Dalam dugaan kasus ini, Nevi Umasangaji pernah diperiksa KPK dan diduga mengembalikan dana hasil korupsi. Kendati begitu, bersangkutan dilantik sebagai Kepala BPJN Maluku Utara.
“FPP Maluku Utara juga menyoroti proses pelantikan Nevi Umasangaji pada Juli 2025 yang dinilai tidak lazim. Menurut kami, Nevi berasal dari jabatan fungsional dan tidak melalui tahapan penjenjangan struktural sebagaimana diatur dalam ketentuan kepegawaian,” ujarnya.

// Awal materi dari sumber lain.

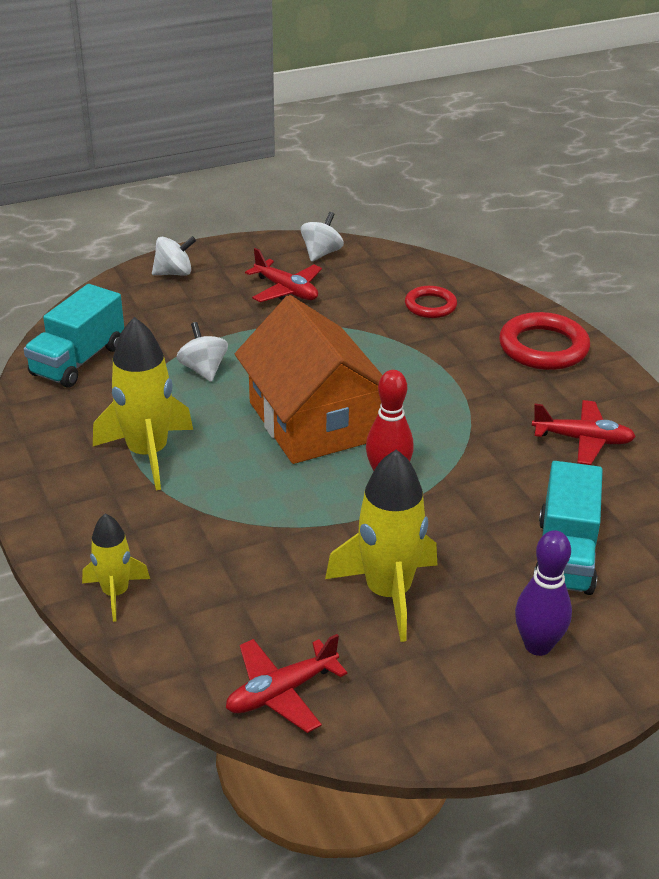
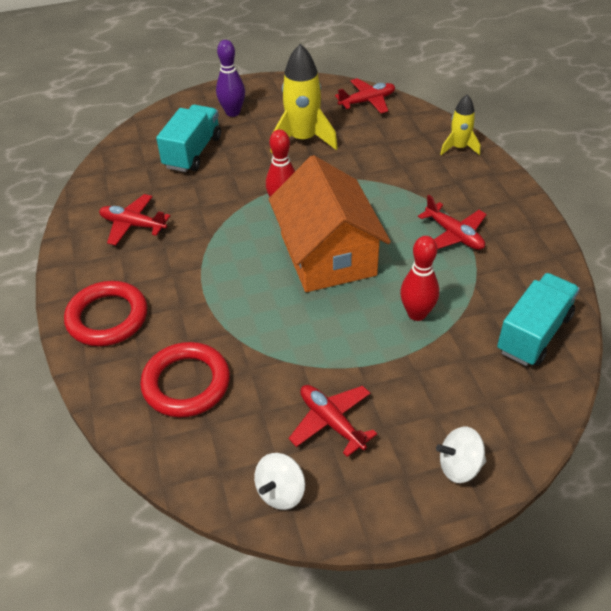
camera: 170 degrees left, 10 degrees up
(148, 454) = (454, 235): yellow rocket -> red plane
(203, 370) = (417, 314): white spinning top -> red bowling pin
(430, 306) = (186, 383): red ring -> red ring, size x1.64

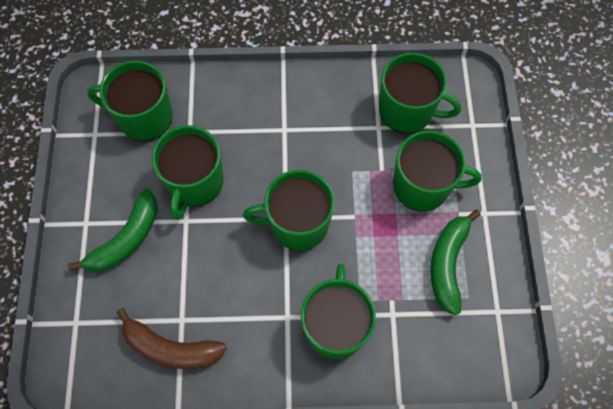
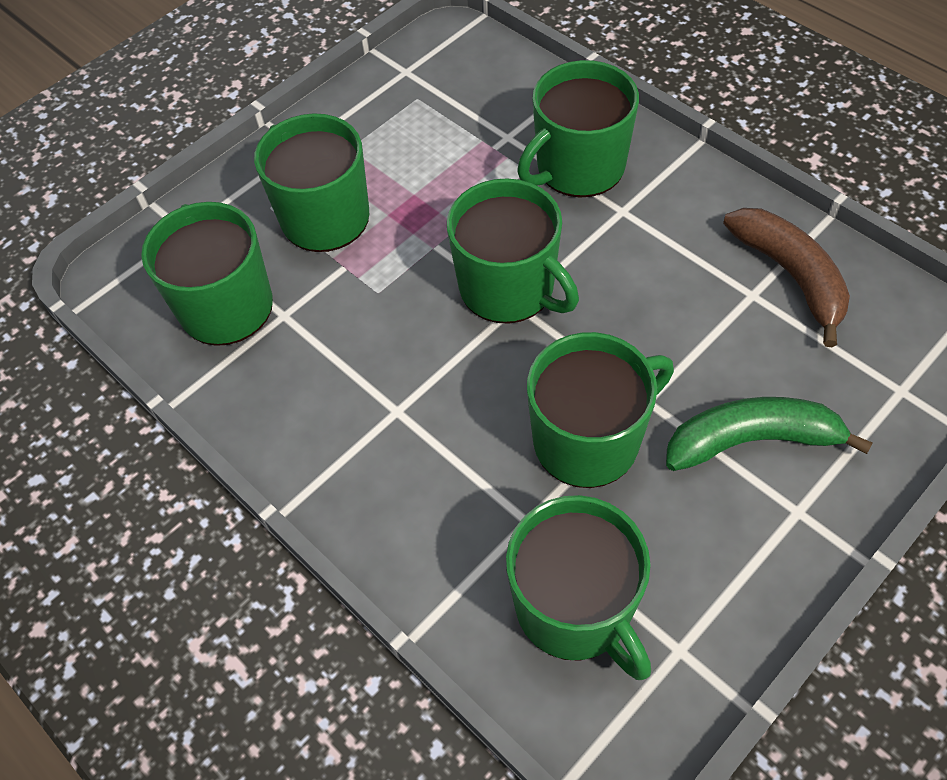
camera: 130 degrees left, 10 degrees down
(448, 264) = (398, 134): green banana -> none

“Latar belakang pendidikan Sarjana Informatika juga dinilai tidak sejalan dengan kebutuhan institusi teknis seperti BPJN yang seharusnya dipimpin pejabat berlatar belakang teknik sipil,” sambung Muhajir.
Menurut Muhajir, pemilihan kepala balai tidak melalui tahapan penjenjangan struktural ini sangat berpotensi membuka ruang praktik penyimpangan, terutama pengelolaan proyek infrastruktur.
“Kinerja BPJN Maluku Utara dinilai belum optimal, ditandai dengan kerusakan sejumlah ruas jalan nasional, meskipun anggaran negara telah dikucurkan dalam jumlah besar. Beberapa ruas jalan yang disoroti adalah Sofifi–Weda, Sofifi–Halmahera Utara, serta akses menuju Halmahera Timur dan Halmahera Selatan yang dilaporkan mengalami kerusakan dan membahayakan keselamatan pengguna jalan,” terangnya.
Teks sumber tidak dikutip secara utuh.